By day, Leah Rachel von Essen is the editor-in-chief of Chicago Booth Magazine at the University of Chicago. By night, she reviews genre-bending fiction for Booklist, and writes regularly as a senior contributor at Book Riot. Her blog While Reading and Walking has over 10,000 dedicated followers over several social media outlets, including Instagram. She writes passionately about books in translation, chronic illness and bias in healthcare, queer books, twisty SFF, and magical realism and folklore. She was one of a select few bookstagrammers named to NewCity’s Chicago Lit50 in 2022. She is an avid traveler, a passionate fan of women’s basketball and soccer, and a lifelong learner. Twitter: @reading_while

Literacy within prisons is incredibly difficult to achieve due to a lack of resources as well as severe restrictions on incarcerated people’s freedom to engage with books and educational material. The monotony and the complete failure to provide adequate resources, education, technology access, and other materials make it extremely difficult for people to successfully reenter society — and this perpetuates the prison-industrial system. It continues to prove that prisons are not useful in any rehabilitative way. 

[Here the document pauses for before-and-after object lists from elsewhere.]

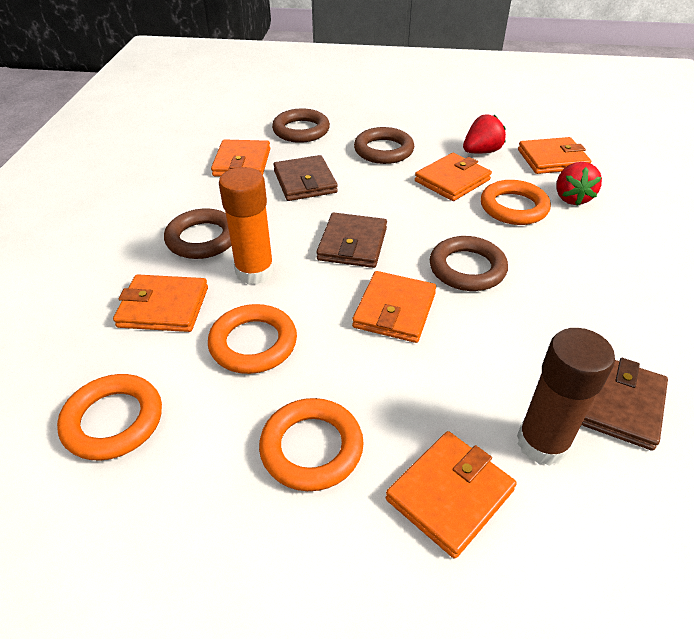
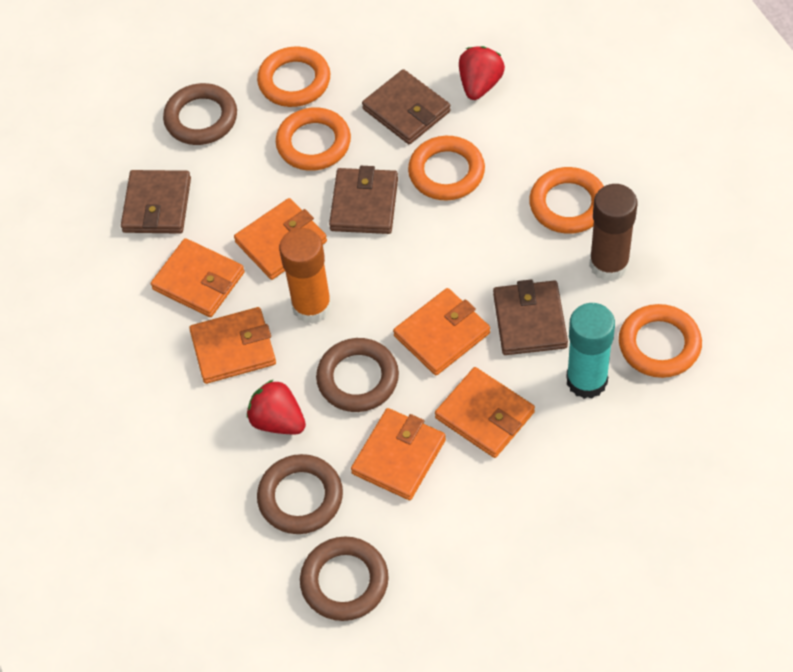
brown wallet: 3 -> 4
orange ring: 4 -> 5
turquoise glue stick: 0 -> 1

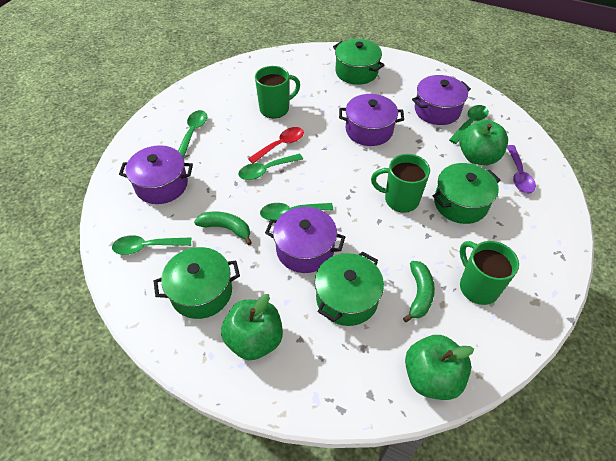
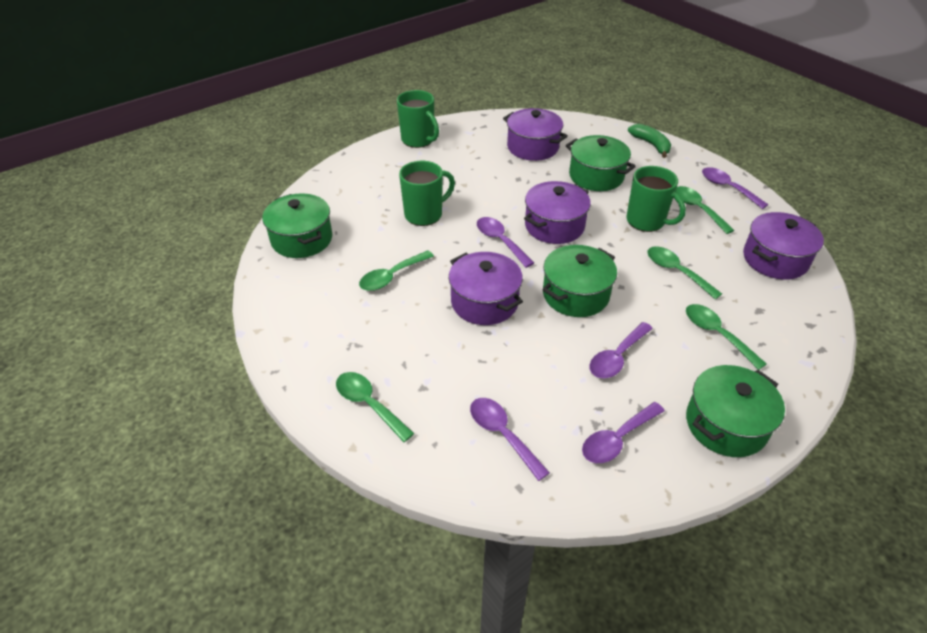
green apple: 3 -> 0
green banana: 2 -> 1
purple spoon: 1 -> 5
red spoon: 1 -> 0

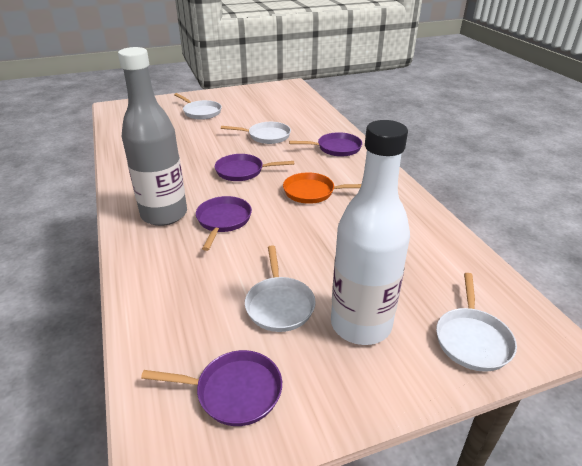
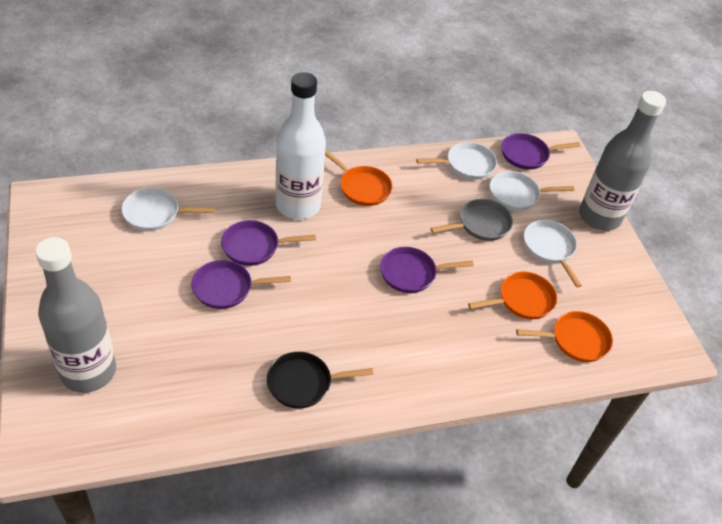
black pan: 0 -> 1
grey bottle: 1 -> 2
grey pan: 0 -> 1
orange pan: 1 -> 3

Recently, a tweet by an organization named Abolition Apostles received a lot of attention. It was calling for pen pals for its program connecting imprisoned populations with the outside world. They have a long, long waitlist of people who want to make connections, and not enough people writing.

Receiving and writing letters accomplishes a long list of goals. It reconnects imprisoned people to the outside. It makes them feel less alone and less abandoned by society. It also allows them to re-engage with their literacy and writing skills.

It’s also vital for interpersonal skills. Incarcerated people are extremely isolated and get only rare chances to speak with people who are not also within the system. When you consider that young people ages 18 to 24 make up 10% of the U.S. population but 21% of people admitted into adult prison each year (and of that, young men of color are overrepresented), a lot of incarcerated people may not have had a lot of interpersonal experience outside of insular communities like high school or their prison systems.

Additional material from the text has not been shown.